The disclosures herein relate to periphery monitoring systems for work machines.

BACKGROUND

Conventionally, a periphery display system and a work machine equipped with the same are known. The periphery display system described in a related art includes a controller that generates a composite image based on a composition condition and outputs it to a display device.

The controller specifies a position of a calibration marker of a predetermined shape to be used for calibration processing in a plurality of images photographed by a plurality of cameras. The controller calculates coordinates of feature points f the calibration markers in a vehicle body coordinate system for each of the plurality of images. The controller calculates coordinate differences of the feature points of the calibration markers in the plurality of images, determines whether calibration processing is necessary or not, based on the coordinate difference, and outputs the determination result to the display device.

SUMMARY OF THE INVENTION

One aspect of the present disclosure provides A periphery monitoring apparatus for a work machine, including a plurality of object detection devices configured to detect an object around the work machine, and a calibration part configured to perform calibration of coordinate systems of the plurality of object detection devices, wherein the calibration is configured to sequentially execute a part plurality of calibration algorithms for the calibration in ascending order of processing time duration and number of manual operations, until the calibration is completed.

BRIEF DESCRIPTION OF THE DRAWINGS

FIG. 1 is a side view of a crane as an example of a work machine;

FIG. 2 is a rear view of the crane shown in FIG. 1;

FIG. 3 is a block diagram of a device mounted on the crane shown in FIG. 1;

FIG. 4 is a block diagram illustrating details of a calibration part shown in FIG. 3;

FIG. 5 is a flow diagram illustrating an example of calibration processing by the calibration part shown in FIGS. 3 and 4;

FIG. 6 is a schematic plane view illustrating an example of object arrangement in calibration processing shown in FIG. 5;

FIG. 7 is a drawing describing an example of a first calibration algorithm shown in FIG. 5;

FIG. 8 is a drawing describing an example of a second calibration algorithm shown in FIG. 5;

FIG. 9 is a drawing describing an example of the first calibration algorithm shown in FIG. 5;

FIG. 10A is a drawing describing an example of the second calibration algorithm using a camera shown in FIG. 5;

FIG. 10B is a drawing describing an example of the second calibration algorithm using LiDAR shown in FIG. 5; and

FIG. 11 is a flow diagram illustrating a modification of the calibration process shown in FIG. 5.

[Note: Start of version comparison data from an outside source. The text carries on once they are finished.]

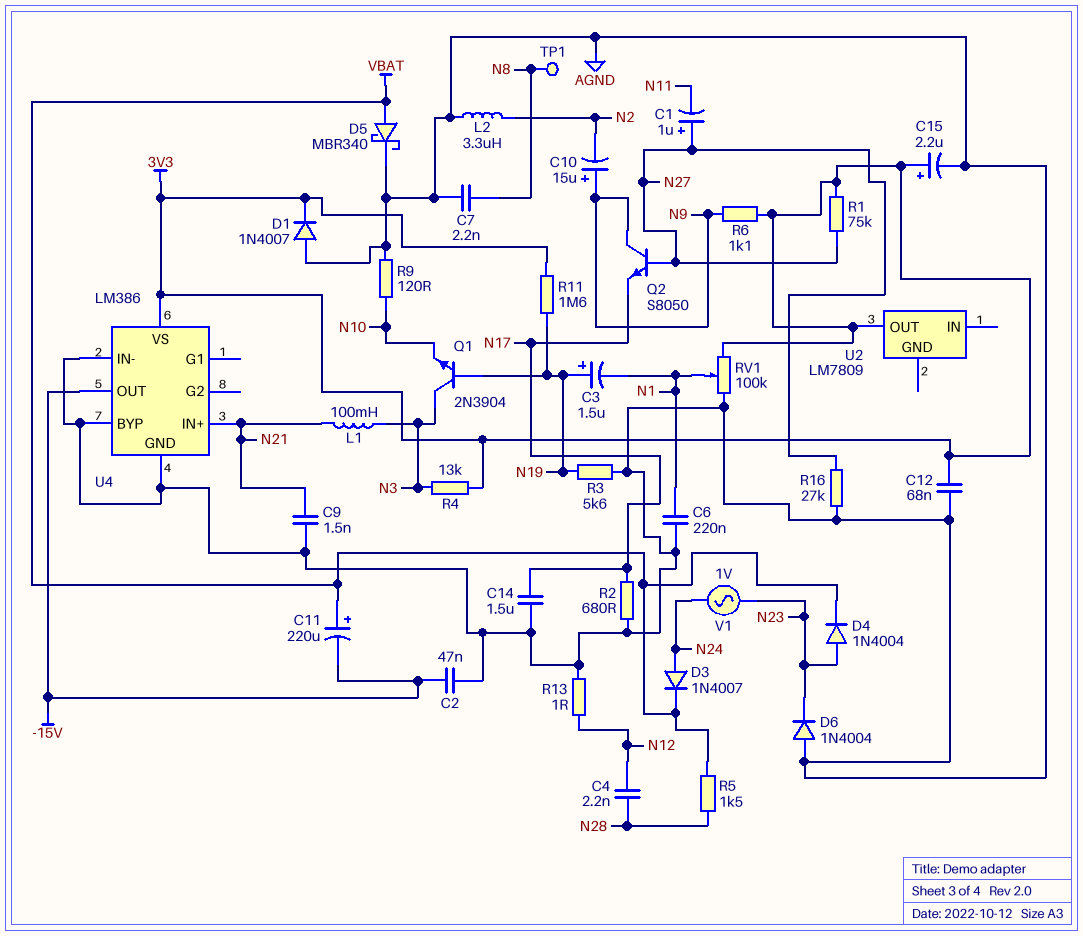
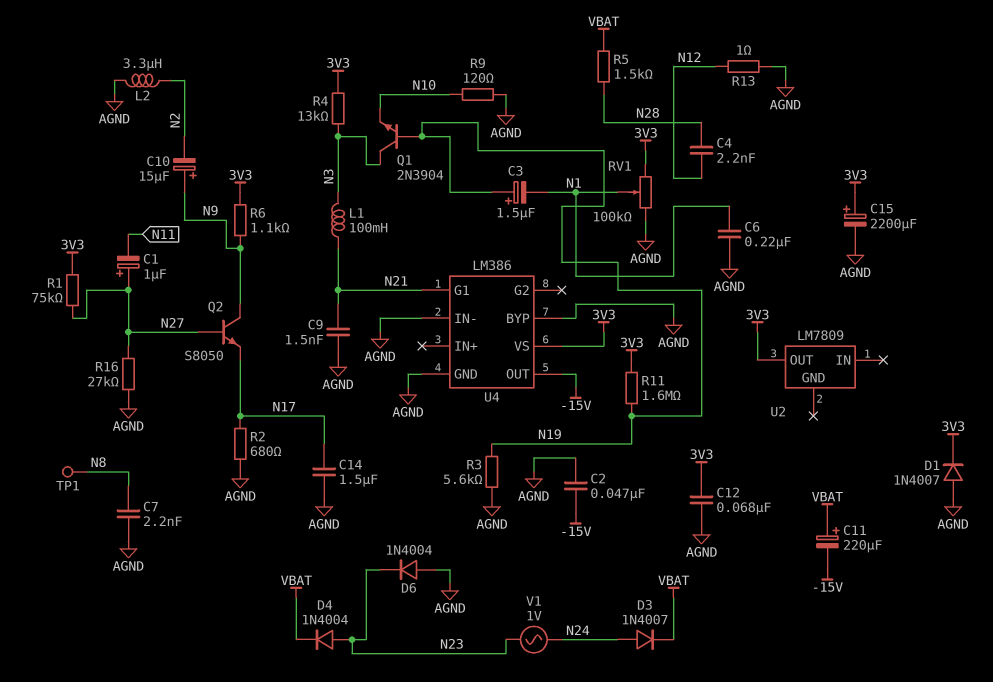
C15: 2.2uF (plus 3V3, minus AGND) -> 2200uF (plus 3V3, minus AGND)
D5: schottky MBR340 (A VBAT, K AGND) -> none
U4 pin G1: none -> N21
U4 pin IN+: N21 -> none

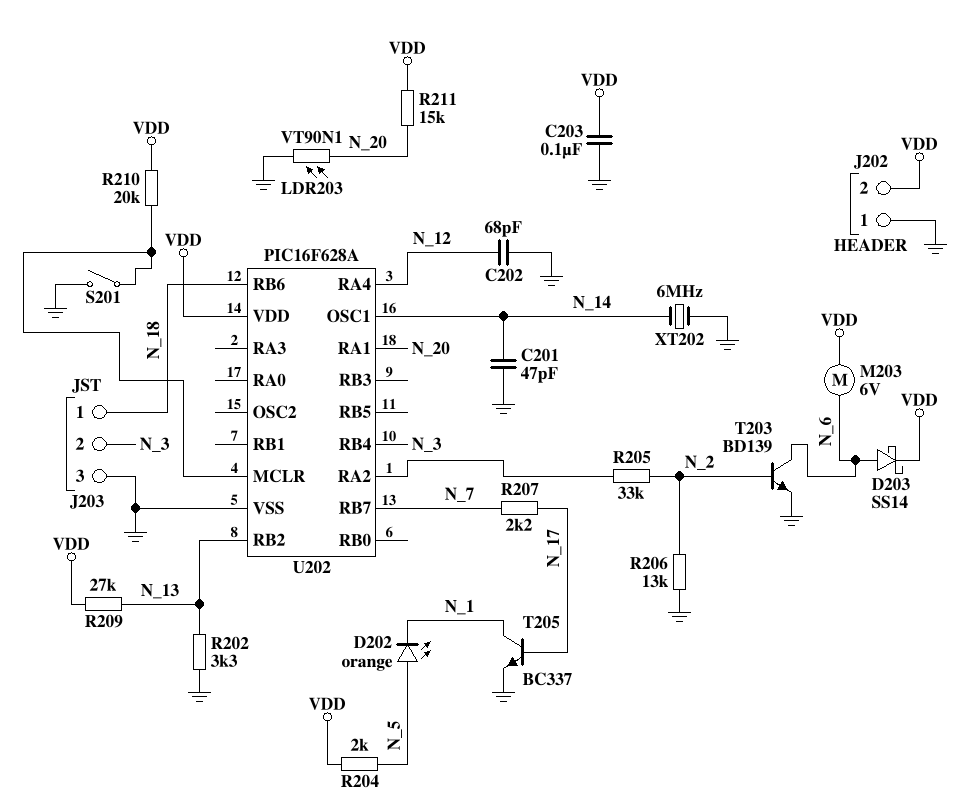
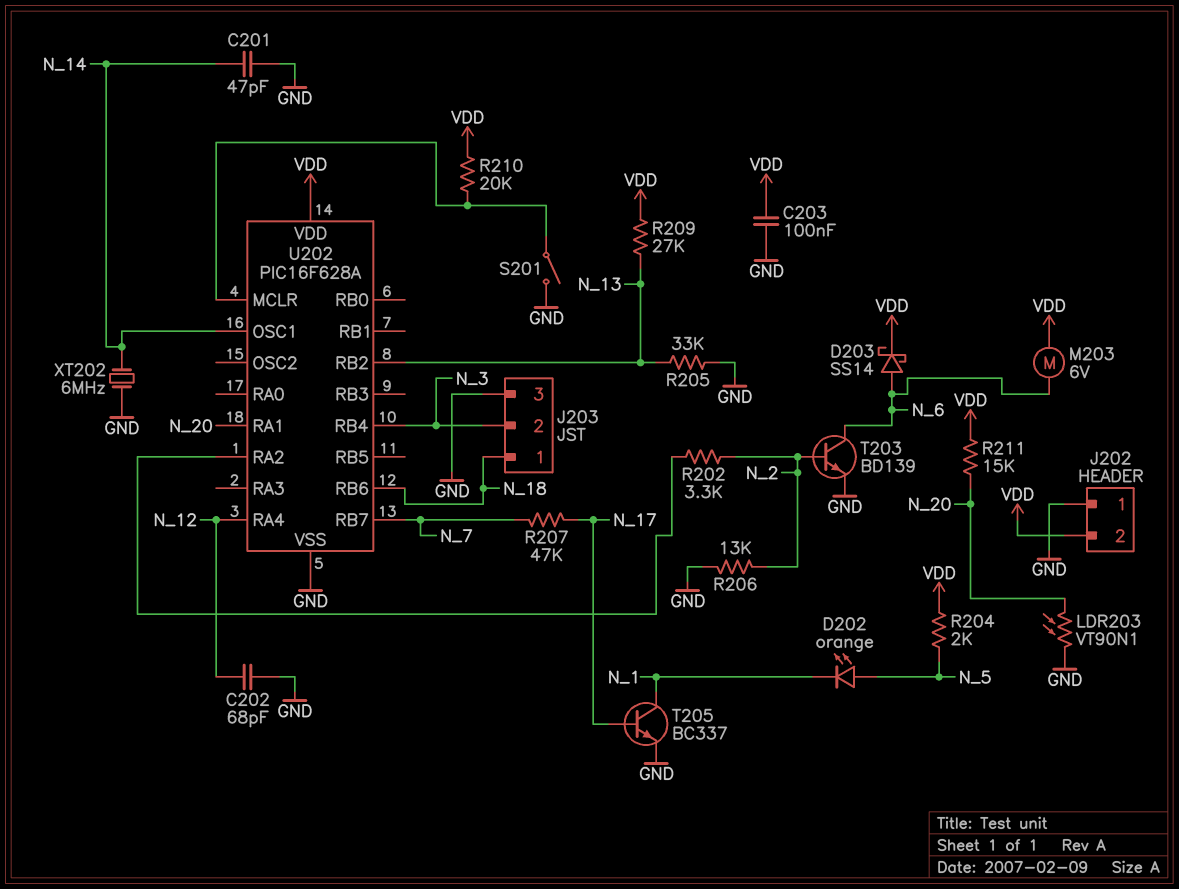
R202: 3.3k (GND, N_13) -> 3.3k (N_2, U202/RA2)
R205: 33k (N_2, U202/RA2) -> 33k (GND, N_13)
R207: 2.2k (N_7, N_17) -> 47k (N_7, N_17)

DESCRIPTION OF THE PREFERRED EMBODIMENTS

Since a work machine includes, for example, a work attachment for moving or conveying a cargo or a load, positions and attitudes of a plurality of object detection devices mounted on the work machine and detecting surrounding objects may vary. Therefore, the work machine must be calibrated to effectively combine the results of detection of the plurality of object detection devices at the work site.

In a related periphery display system described in the related art, the aforementioned calibration process increases a burden on field workers or requires an unexpectedly long time, which may reduce productivity.

The present disclosure provides a periphery monitoring apparatus for a work machine capable of improving productivity while ensuring safety of the work machine.

According to the above aspect of the present disclosure, it is possible to provide a periphery monitoring apparatus for a work machine capable of improving productivity while ensuring safety of the work machine.

In the following, embodiments of a working machine periphery monitoring apparatus according to the present disclosure will be described with reference to the drawings.

Embodiment 1

FIG. 1 is a side view of a crane 1 as an example of a work machine. FIG. 2 is a rear view of the crane 1 shown in FIG. 1. FIG. 3 is a block diagram of the device mounted on the crane 1 shown in FIG. 1.

Although details will be described later, the periphery monitoring apparatus for a work machine SMA according to the present embodiment has the following configuration as its most distinctive feature. The periphery monitoring apparatus for the work machine SMA includes a plurality of object detection devices ODD for detecting objects existing around the work machine such as the crane 1, and a calibration part 211 for calibrating the coordinate system of the object detection devices ODD. The calibration part 211 sequentially executes a plurality of calibration algorithms in an ascending order of processing time duration and a number of manual operations, until the calibration of the coordinate system of the object detection device ODD is completed.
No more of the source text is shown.